Il fut un temps où tout ce que Dario Argento touchait se changeait en or, ou plutôt en joyau bichrome. Poussant dès son prologue la colorimétrie jusqu'à ce que son panoramique s'emplisse d'aplats bleus, violets, roses, verts ou rouge sang, Argento touche droit dans le mille avec Inferno, en dépit d'un argument de séquelle artificiellement greffé à l'original. La mythologie naissante des Trois Mères (les deux dernières étant présentes dans cet épisode) s'expose ainsi dans un ouvrage que l'héroïne parcourt comme un livre de conte, conte dont elle deviendra ensuite le personnage central. Le postulat est succinct, mais Dario n'a pas besoin de fondations plus solides. Il est d'ailleurs étonnant de constater à quel point le dialogue s'efface dans Inferno, au profit de gestes, de regards, d'émotions exprimées sans bouclier face à une caméra inquisitrice. Une scène de cours magistral sur l'écriture symphonique dans un amphithéâtre bondé en est un bel exemple, la concision du contexte (un étudiant romain ouvre une lettre envoyée de New York par sa sœur) se voyant contrebalancée par un sens du bizarre exceptionnel, Argento se focalisant davantage sur le malaise du jeune homme vis-à-vis des regards fixes d'une somptueuse voisine que sur la lettre en elle-même.

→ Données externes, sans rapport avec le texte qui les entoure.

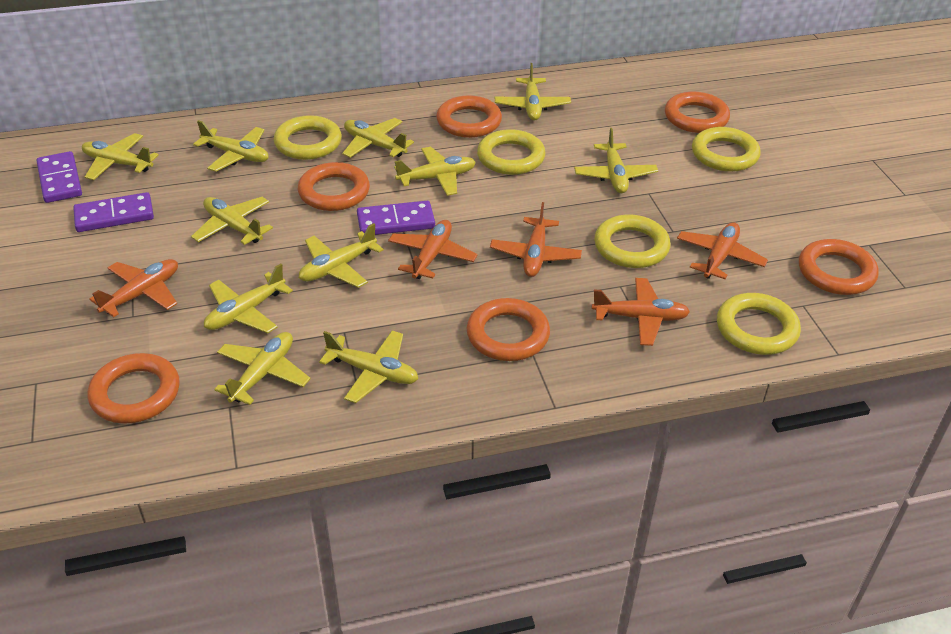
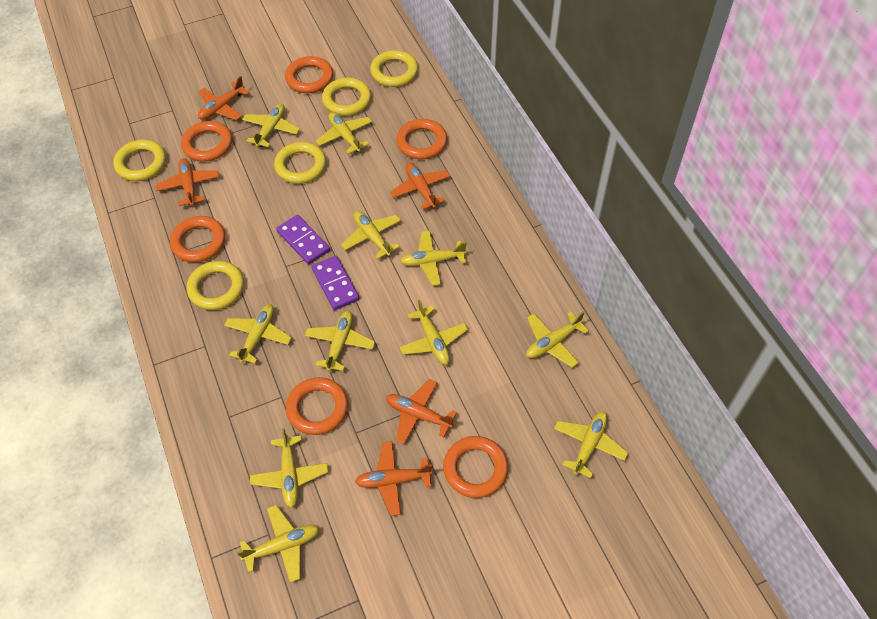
purple domino: 3 -> 2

Expérience sensorielle non dénuée de maladresses (le final, comme toujours chez Dario, fait un peu de peine à voir), Inferno avance donc au rythme d'un cauchemar, le cinéaste se plaisant à redéfinir le réel en vidant les rues de New York et de Rome de tous leurs passants, en plaçant une antre de sorcière dans les bas-fonds d'une bibliothèque municipale, en colorant ses décors grâce à des éclairages puissants comme autant de tableaux en mouvement, ou en poussant ses protagonistes à des agissements totalement irrationnels, telle cette jeune femme décidant de plonger toute vêtue dans le sous-sol inondé de son immeuble, à la manière d'Alice dans le terrier du lapin blanc. S'ensuit une séquence absolument dantesque, comptant aisément parmi ce qu'Argento signera de plus abouti, de plus poétique, de plus hypnotique et de plus terrifiant de toute sa carrière. Il est d'autant plus douloureux, après redécouverte du long-métrage dans pareil confort, d'admettre que le maestro bouclera près de vingt ans plus tard sa "saga" avec Mother of Tears, objectivement l'un des plus mauvais films sortis depuis la naissance du Septième Art...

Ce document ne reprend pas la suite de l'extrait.